I have alot of Porsche literature in my garage that I have been digging out from the 1970's, 80's and 90's! So still brushing up on things. I do believe and I have to research further, but I think a few Companies came out with steel cut cylinder sleeves. One I recall was I think Empi who had a nice 88mm barrel set. Thus no iron sleeve and no coatings! I think the biggest drop-in barrels that I think I remember for the mag cases was a 92.8, but the wall were getting pretty thin in that size! I think those steel barrel put heat into the spigot area and with the mag expansion, you were getting cracking around the spigot, so I think they tried things with the fins, being that these were not aluminum. This part is all off of a 20+ year memory, so I do need to check on this! Add, I believe these were a failure from the machining process to the inability to cool them. Thus I think others and Empi and such went back to the same processes as Porsche. But some racing operations have and still use steel.

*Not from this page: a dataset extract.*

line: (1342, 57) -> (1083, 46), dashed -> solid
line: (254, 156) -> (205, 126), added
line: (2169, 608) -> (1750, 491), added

The heads I was spec'ing measured out at 47mm/42mm on the valves with a port of 43/41 with alot of work on the floor and at the valves. I remember I was playing with a set of 130mm Carrillo rods and had JE custom cut the top of one of their stock Porsche cut pistons for clearance. I still need to spec out that chamber size and the ultimate compression because of the 3mm push upward. Also pushing the ring pack up 3mm put it right at the top of the bore eliminating quench area, but then had to crown the entire unit for clearance, so there was alot of work on that setup that I sold! I probably should have kept those rods and pistons, but someone if it ever got assembled has an interesting custom configuration! Also the valves I had found weren't the valves for those heads, but were the stock ones in a box (46/40 not 41).

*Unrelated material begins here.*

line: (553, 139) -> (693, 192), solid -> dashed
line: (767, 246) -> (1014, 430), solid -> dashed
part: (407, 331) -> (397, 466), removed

I think without cutting the pistons custom, then for a long rod 2.8, I would have had to add thicker cylinder base spacers, chain box spacers, a longer chain or smaller gears, custom cylinder studs for proper thread engagement, and then even the carb actuation would have had to be adjusted to get it all perfect again. Thus maybe better to stay with the 127.8mm rods. Thus with Porsches, getting the wrong pistons can mess up your day and so a larger bore on an earlier engine, you need pistons for your stoke and rod length and also particularly for any build period!

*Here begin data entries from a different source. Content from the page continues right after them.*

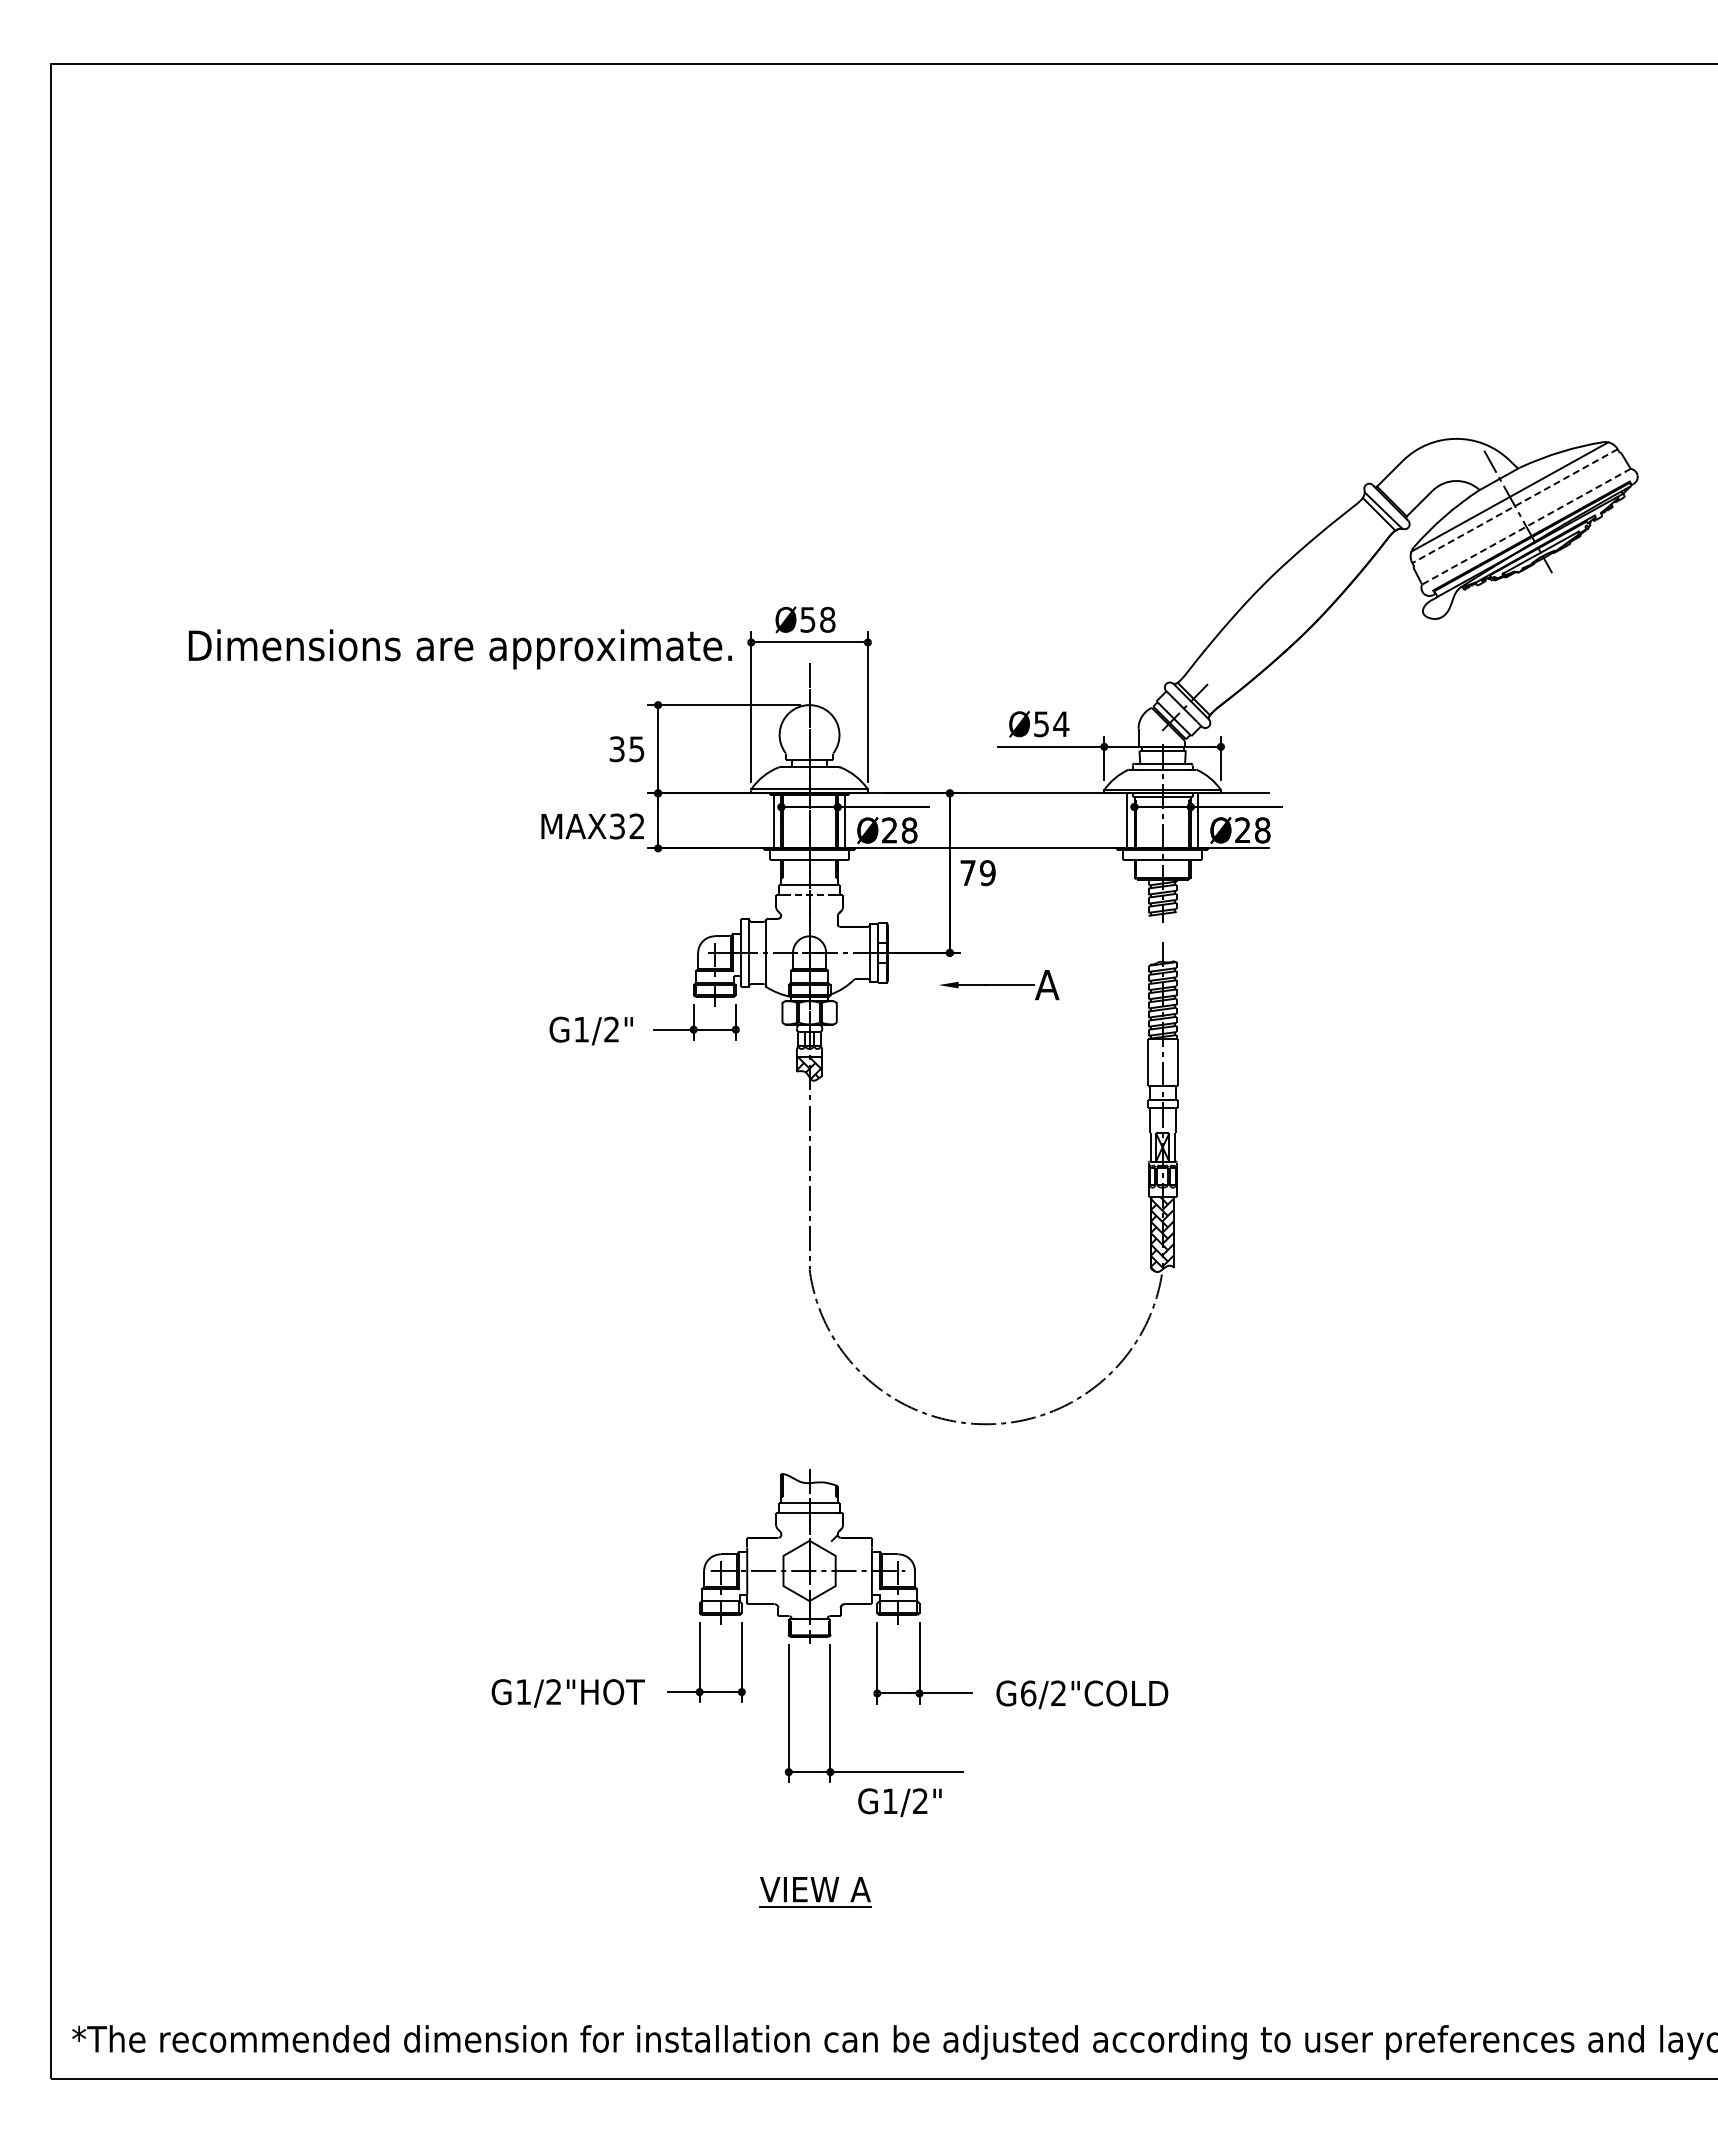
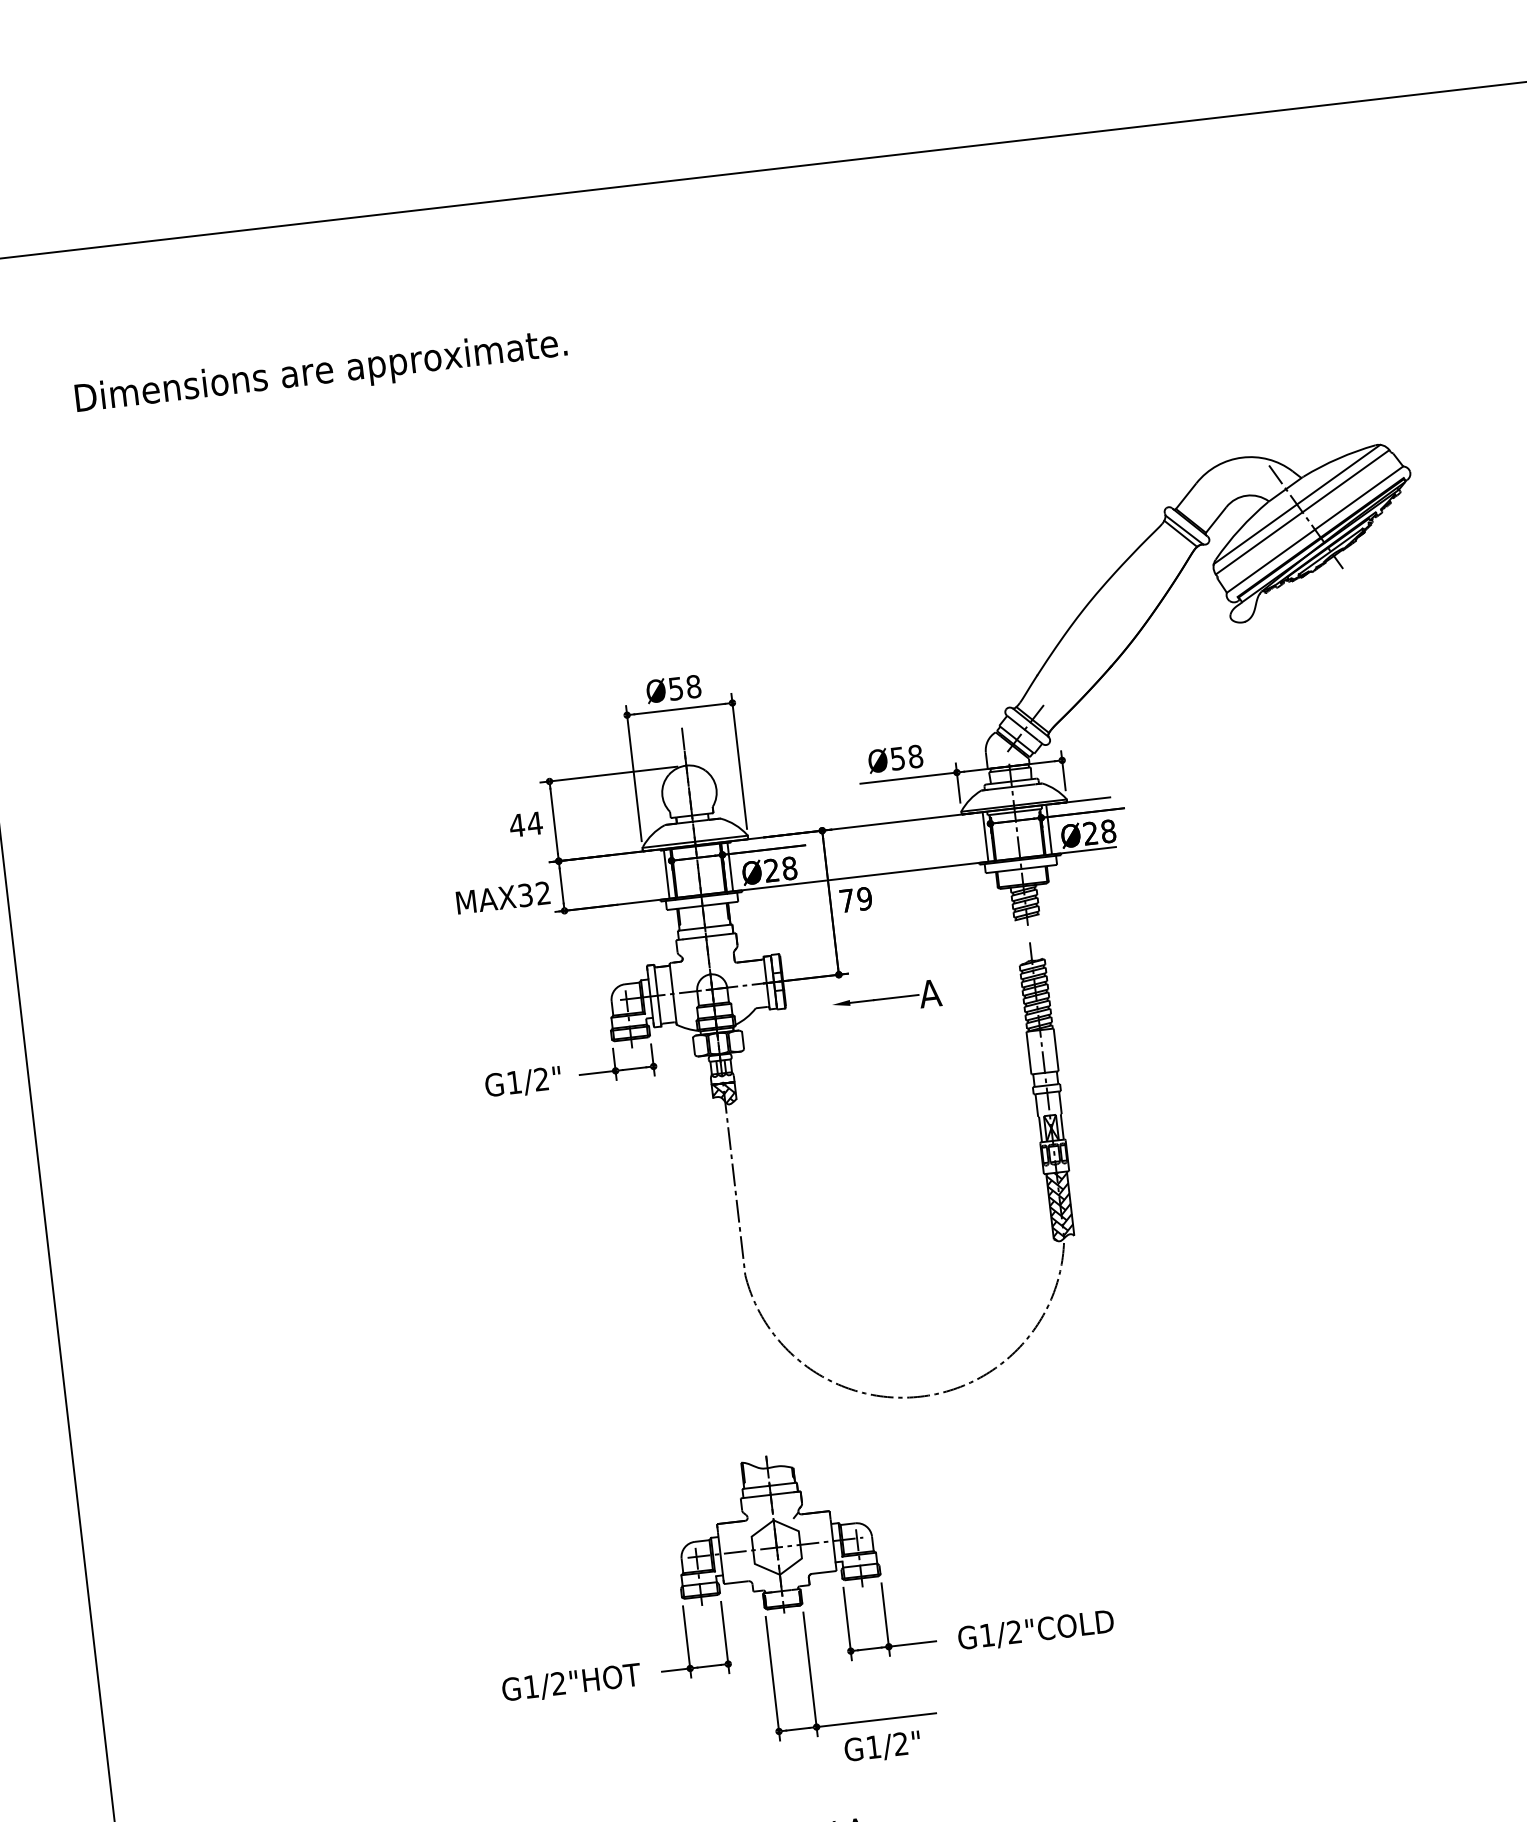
line: (1514, 506) -> (1302, 512), dashed -> solid
line: (1525, 526) -> (1314, 529), dashed -> solid
text: (459, 649) -> (320, 373), moved
text: (1061, 724) -> (915, 756), Ø54 -> Ø58
text: (627, 749) -> (526, 824), 35 -> 44
line: (809, 894) -> (706, 936), dashed -> solid
text: (1028, 1693) -> (987, 1635), G6/2"COLD -> G1/2"COLD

Also Porsches don't like it when you make the engine wider or skinnier!

PS if someone wants to use this as a forward in their next book, give me Derek some credit, but you can picture one of my other better looking family members!:D:D;)

Lapkritis 08-06-2014 06:38 PM

I have a 92mm bore 2.8 with carbs, hot cams, headers, JE pistons etc... It's plenty fast for the street. Great revving engine and a blast to drive.